Like most of the other unfortunate people in the transport, my grandmother was probably sent straight to the gas chambers on arrival at Auschwitz. Her last surviving written sign of life is the delivery receipt from a package that my father sent her from Sweden in 1944. It is dated March 10, 1944 and contains the handwritten remark: “The package made me very happy, particularly the fruit and sweets”.
A childhood friend of my father’s, the actress and director Käthe Starke-Goldschmidt, who survived Theresienstadt, was probably the last of her acquaintances to see my grandmother alive. She spoke to her shortly before her deportation to Auschwitz. In her memoirs “Der Führer schenkt den Juden eine Stadt” (“The Führer Gives the Jews a city”), there is a short passage in which she paints a picture of my grandmother with just a few, yet very insightful strokes: “With her light blue headscarf she looked very delicate and young…”
According to the historical sources, between November 14, 1941 and April 20, 1945, 140,000 Jews were brought to Theresienstadt. Of these 33 000 died there, 88 000 were deported to the death camps and 19 000 were still alive when the ghetto was liberated. My grandparents were not among them.

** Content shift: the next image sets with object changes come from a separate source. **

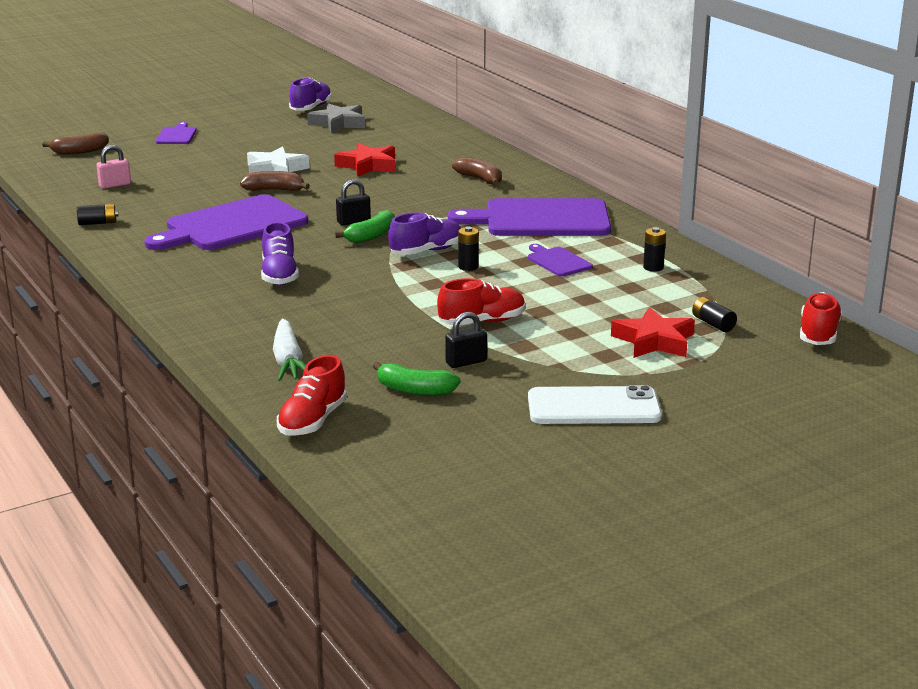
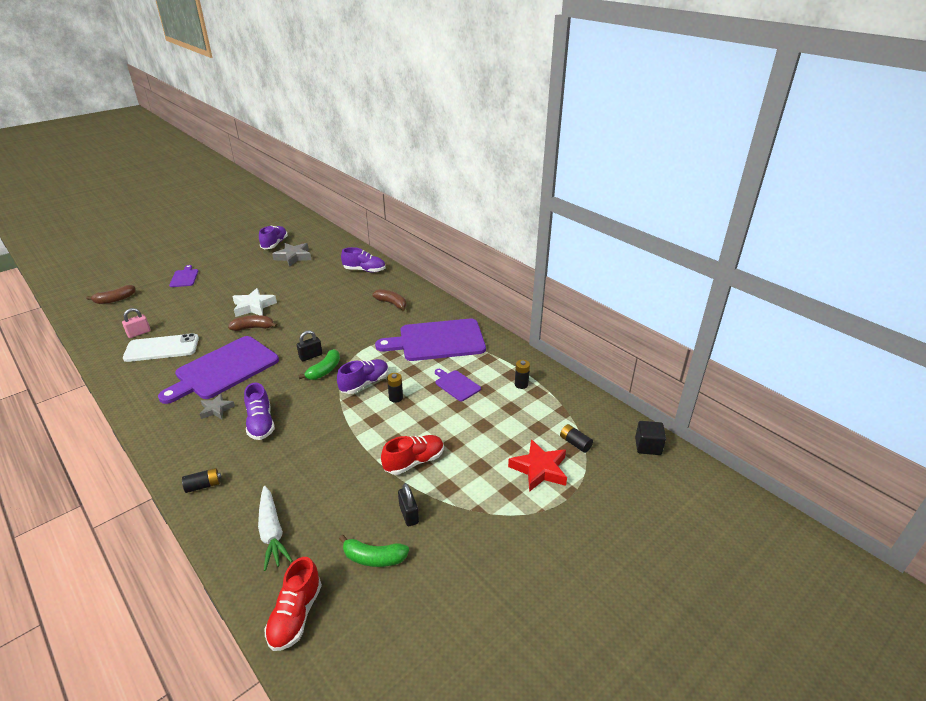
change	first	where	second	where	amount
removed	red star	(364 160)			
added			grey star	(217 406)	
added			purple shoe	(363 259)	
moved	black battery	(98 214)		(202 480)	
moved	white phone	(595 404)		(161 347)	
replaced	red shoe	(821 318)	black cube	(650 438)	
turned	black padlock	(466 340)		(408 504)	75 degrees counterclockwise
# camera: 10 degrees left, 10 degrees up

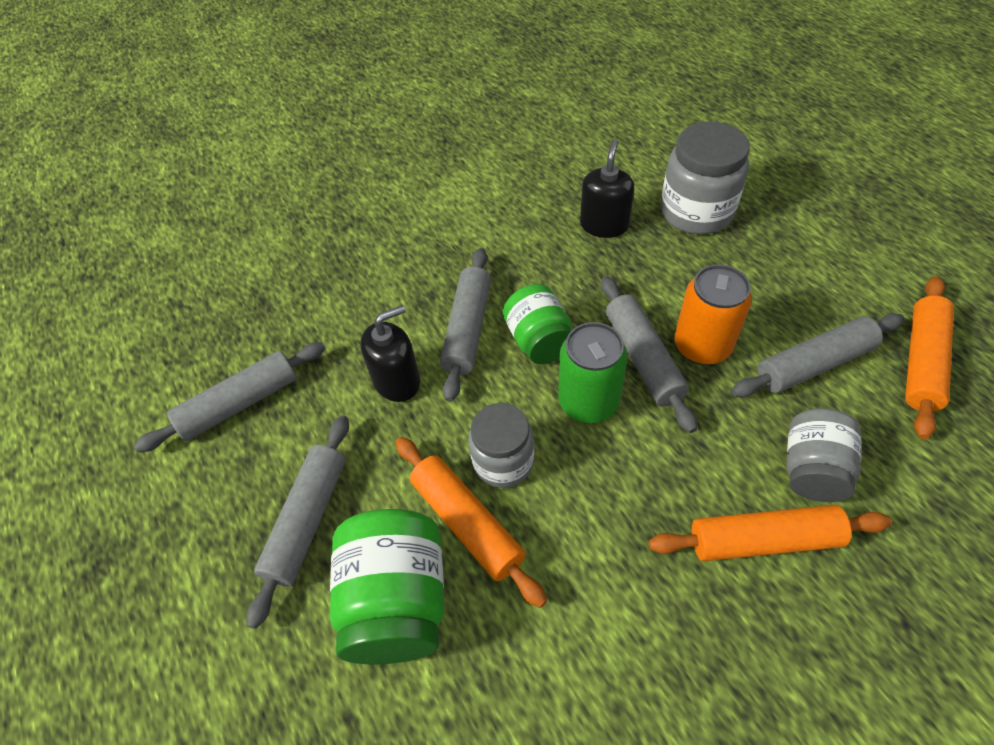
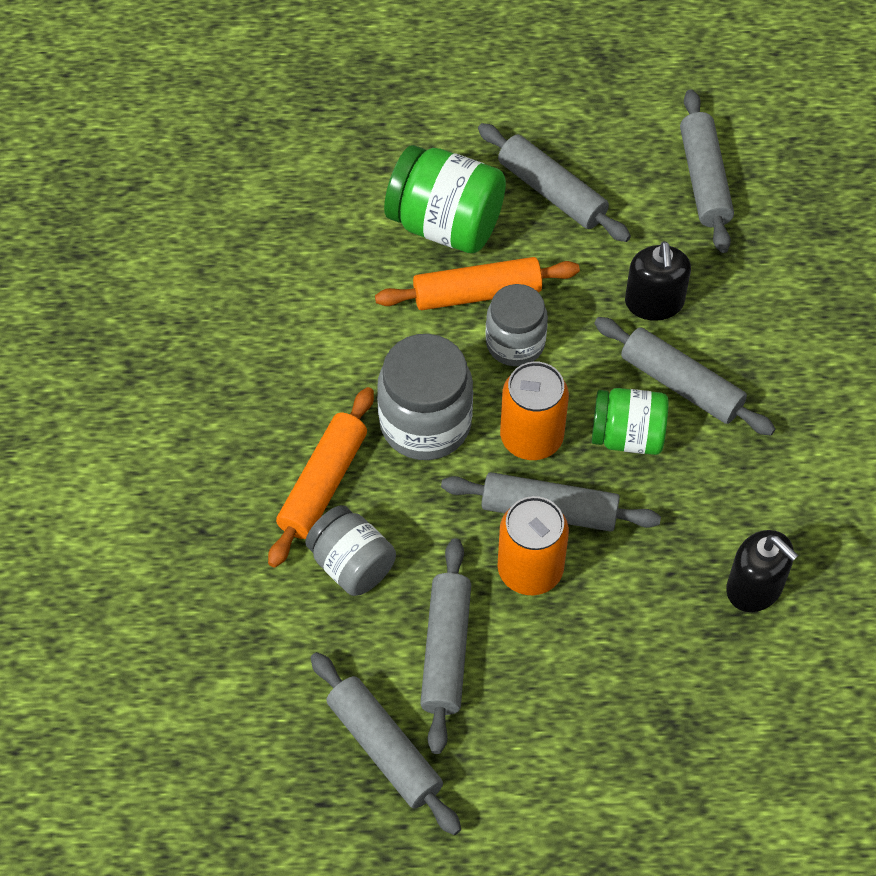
change	first	where	second	where	amount
moved	grey jar	(705 178)		(425 397)	
recoloured	green can	(593 372)	orange can	(534 411)	
recoloured	orange rolling pin	(929 357)	grey rolling pin	(385 743)	
# camera: 115 degrees right, 5 degrees up

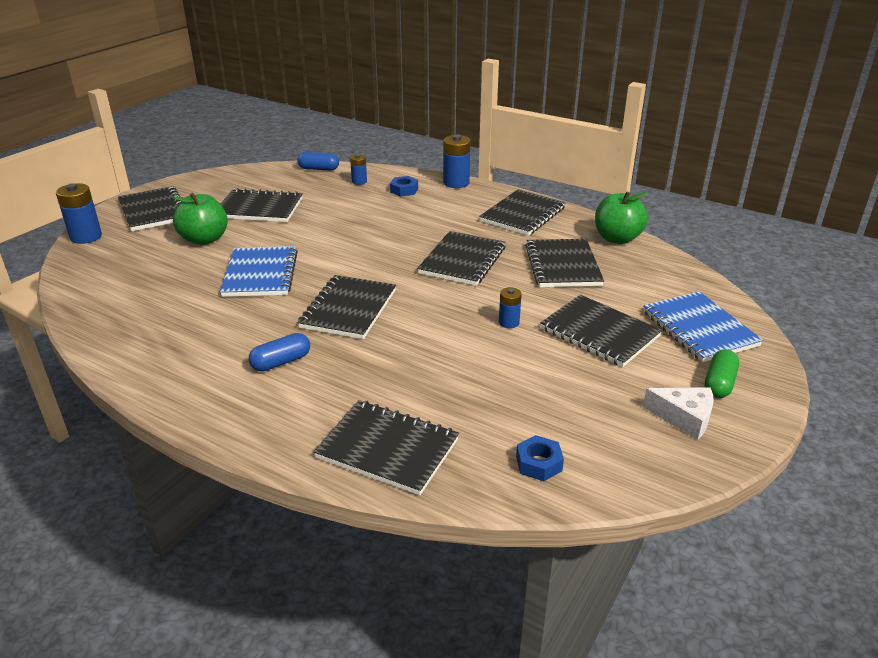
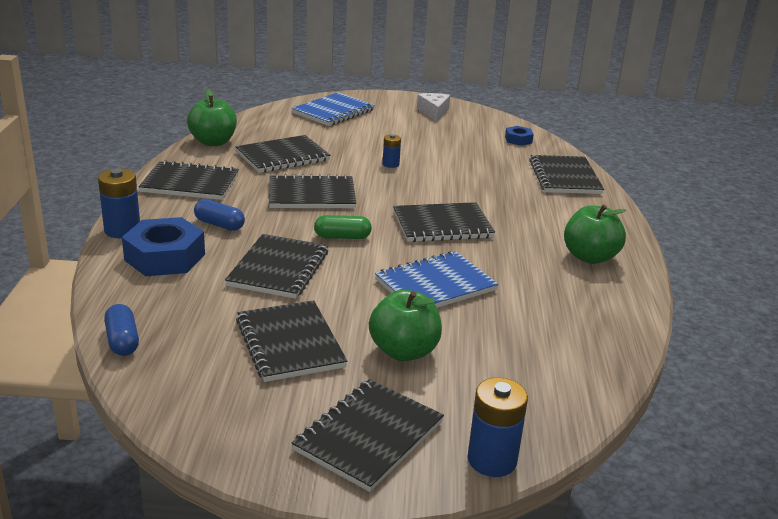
change	first	where	second	where	amount
removed	blue battery	(358 169)			
added			green apple	(595 234)	
moved	blue capsule	(279 352)		(219 215)	
moved	black notebook	(601 331)		(276 266)	
moved	green capsule	(722 373)		(343 227)	
resized	blue nut	(404 186)		(163 246)	x1.99
# camera: 120 degrees left, 5 degrees down

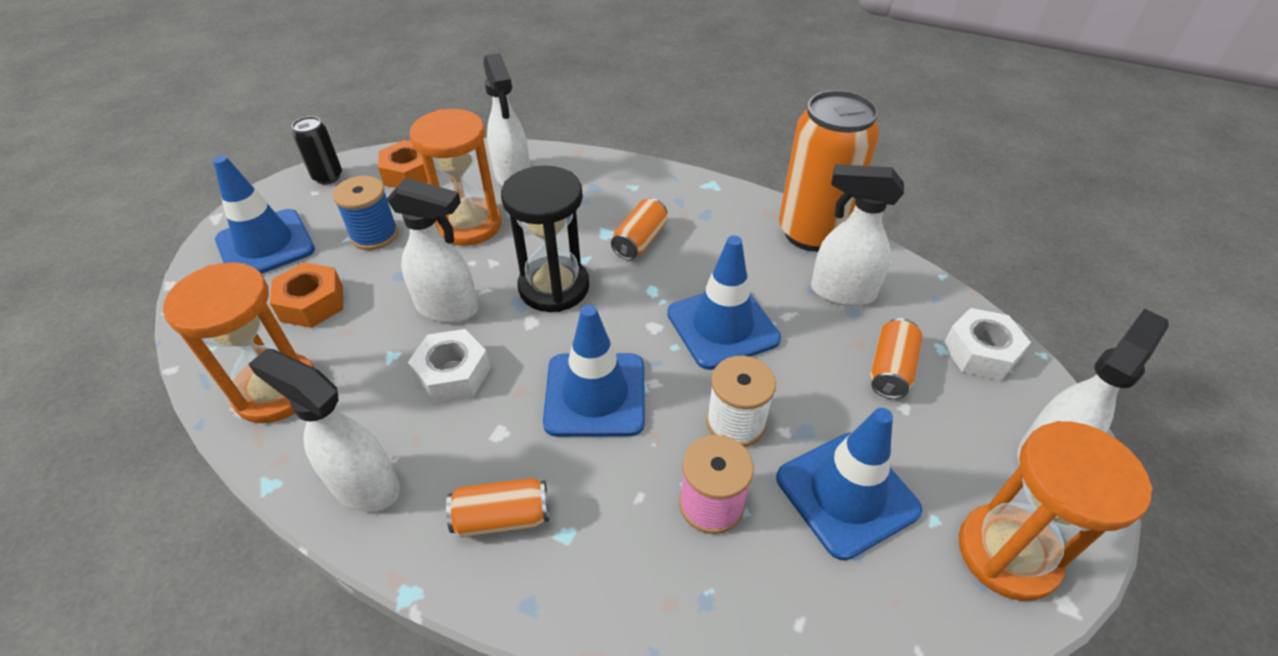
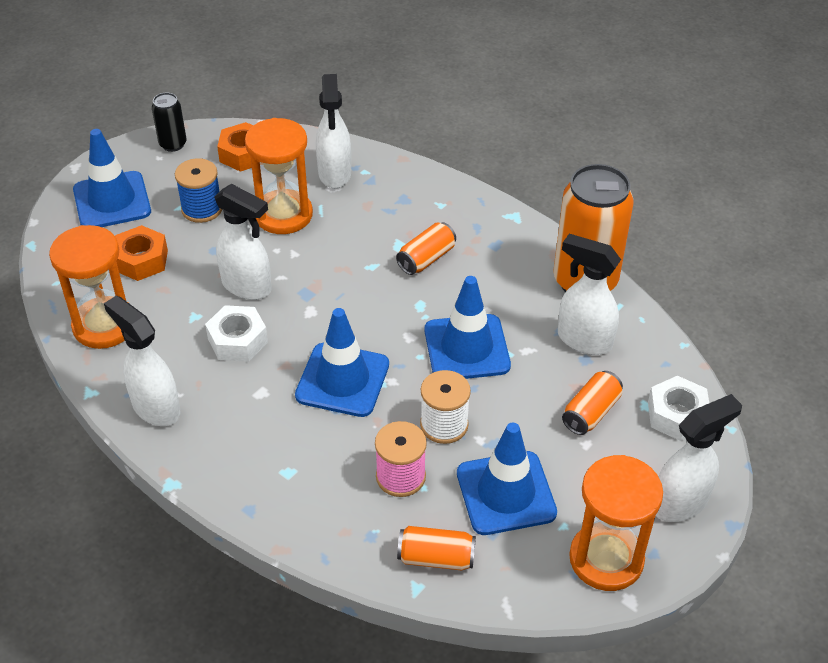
change	first	where	second	where	amount
removed	black hourglass	(545 239)			
moved	orange can	(497 507)		(436 548)	
# camera: 15 degrees right, 0 degrees up

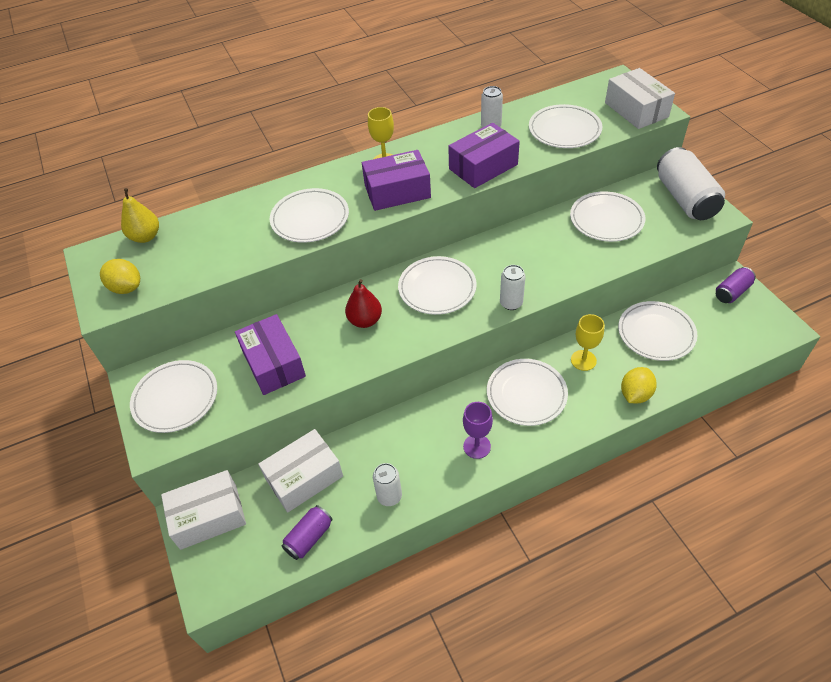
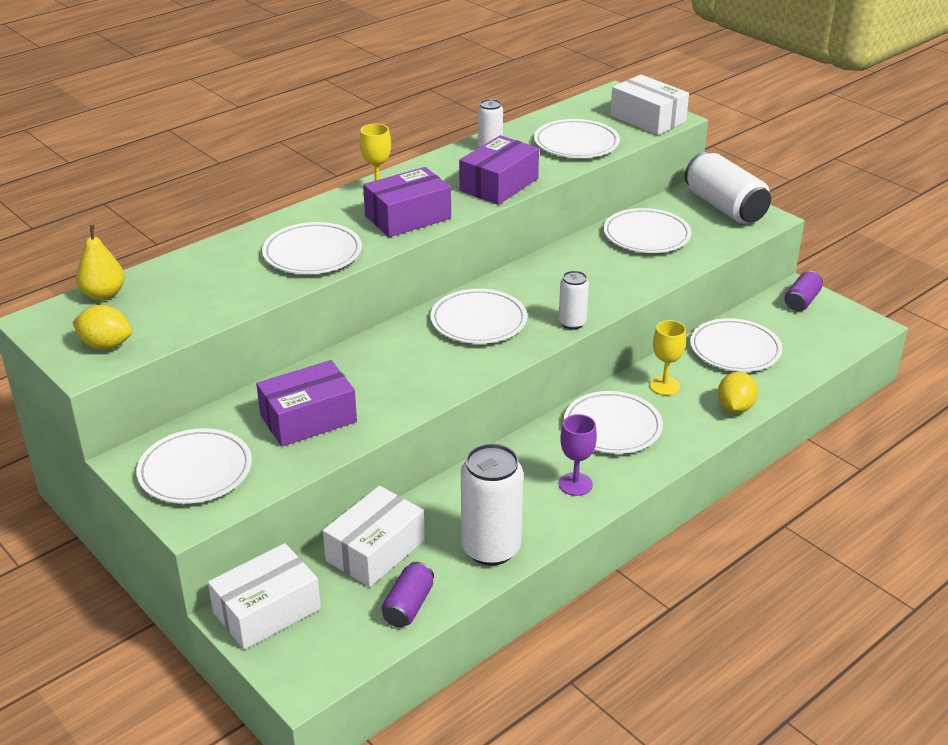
change	first	where	second	where	amount
removed	red pear	(363 303)			
turned	purple box	(270 354)		(306 403)	75 degrees counterclockwise
resized	white can	(387 484)		(492 505)	x1.86
# camera: 20 degrees left, 15 degrees down

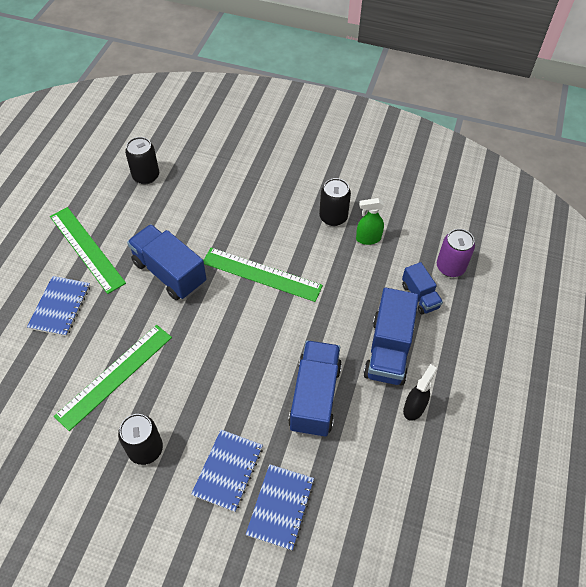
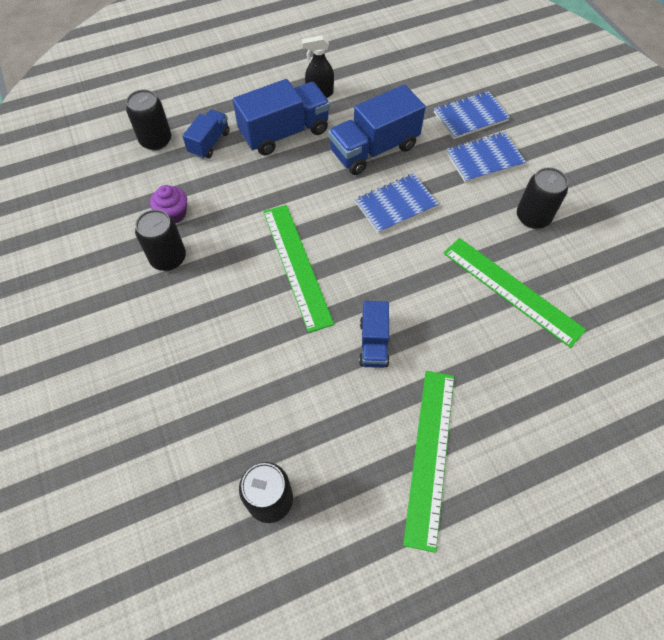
change	first	where	second	where	amount
moved	blue notebook	(58 306)		(397 204)	
replaced	green spray bottle	(370 221)	purple cupcake	(168 204)	
recoloured	purple can	(456 253)	black can	(148 120)	
turned	green ruler	(113 378)		(514 293)	45 degrees clockwise
resized	blue truck	(166 262)		(374 334)	x0.57
# camera: 130 degrees left, 5 degrees up

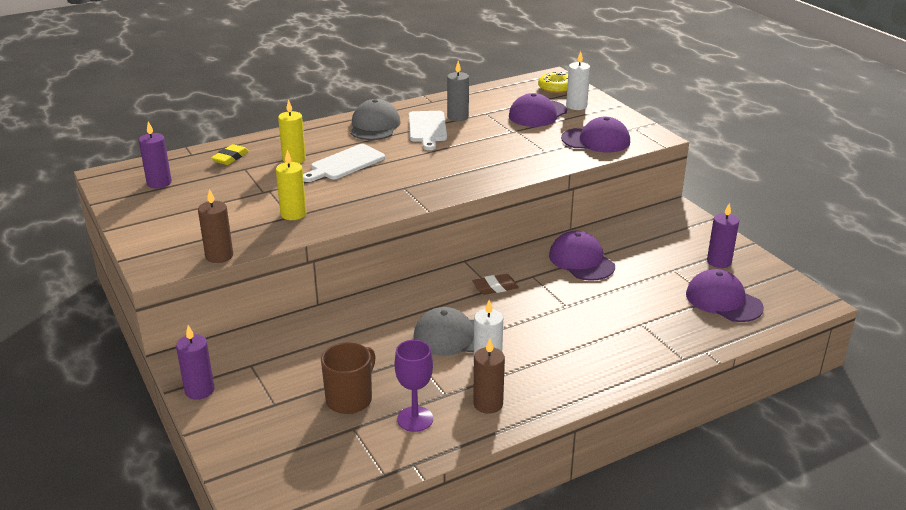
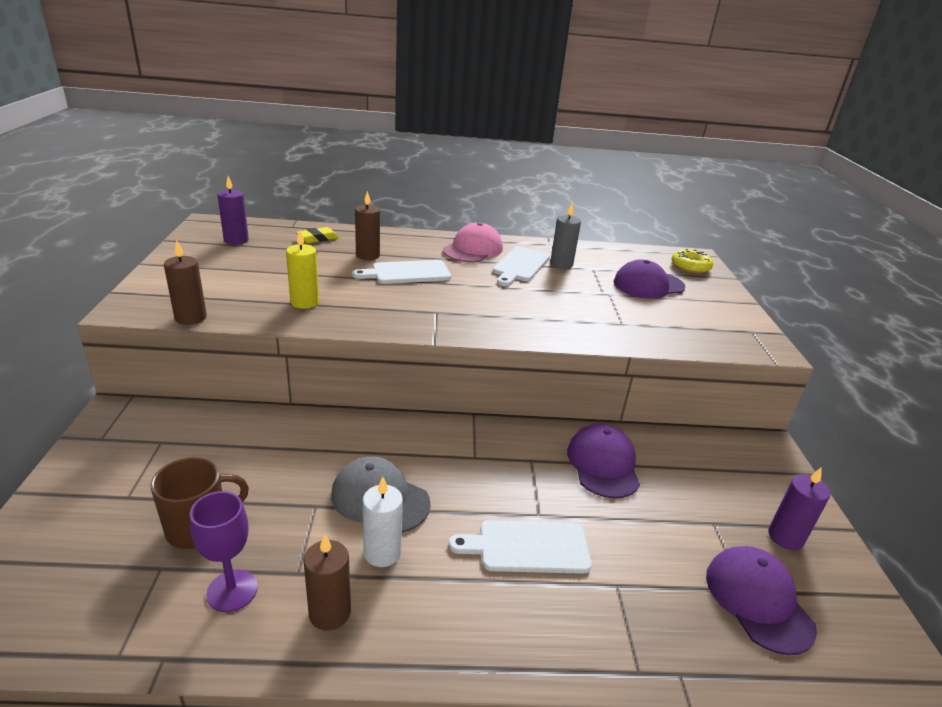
change	first	where	second	where	amount
removed	purple candle	(195 362)			
removed	brown eraser	(495 284)			
removed	purple cap	(595 134)			
removed	white candle	(578 80)			
added			white cutting board	(520 547)	
recoloured	yellow candle	(292 131)	brown candle	(367 225)	
recoloured	grey cap	(375 119)	pink cap	(473 242)	
# camera: 25 degrees right, 0 degrees up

Today, we are living, praise God (Baruch HaShem), in different times. In today’s Bundesrepublik Deutschland (Federal Republic of Germany), people have come to understand what has been lost with the former German Jewry as for example the soldiers of the Sanitätsregiment 1 (medical regiment) in the Bundeswehr, the German Armed Forces. They understand – and acknowlegde that loss every December with the commemoration of the anniversary of the death of medical staff officer Sanitätsrat Dr. Julius Schoeps, my grandfather.
Every year, a military ceremony takes place at a memorial created for Julius Schoeps on the grounds of the Sanitätsregiment in Berlin-Kladow. For my grandfather, if he were to experience this ceremony in person today, it would likely give him a sense of belated satisfaction.
Otherwise, the only reminder of my grandparents and their fates today is the rather hidden family grave at the Weissensee Jewish Cemetery in Berlin. Although they did not find their final resting place there, I arranged to have a stonemason engrave their names and dates of birth and death on the headstone.
According to Jewish custom, the person who visits such a place lays a small pebble on the gravestone in memory of the deceased. In this way, not only those who have found their final resting place are commemorated, but also those who died in the Shoah, like my grandparents, Käthe and Julius Schoeps.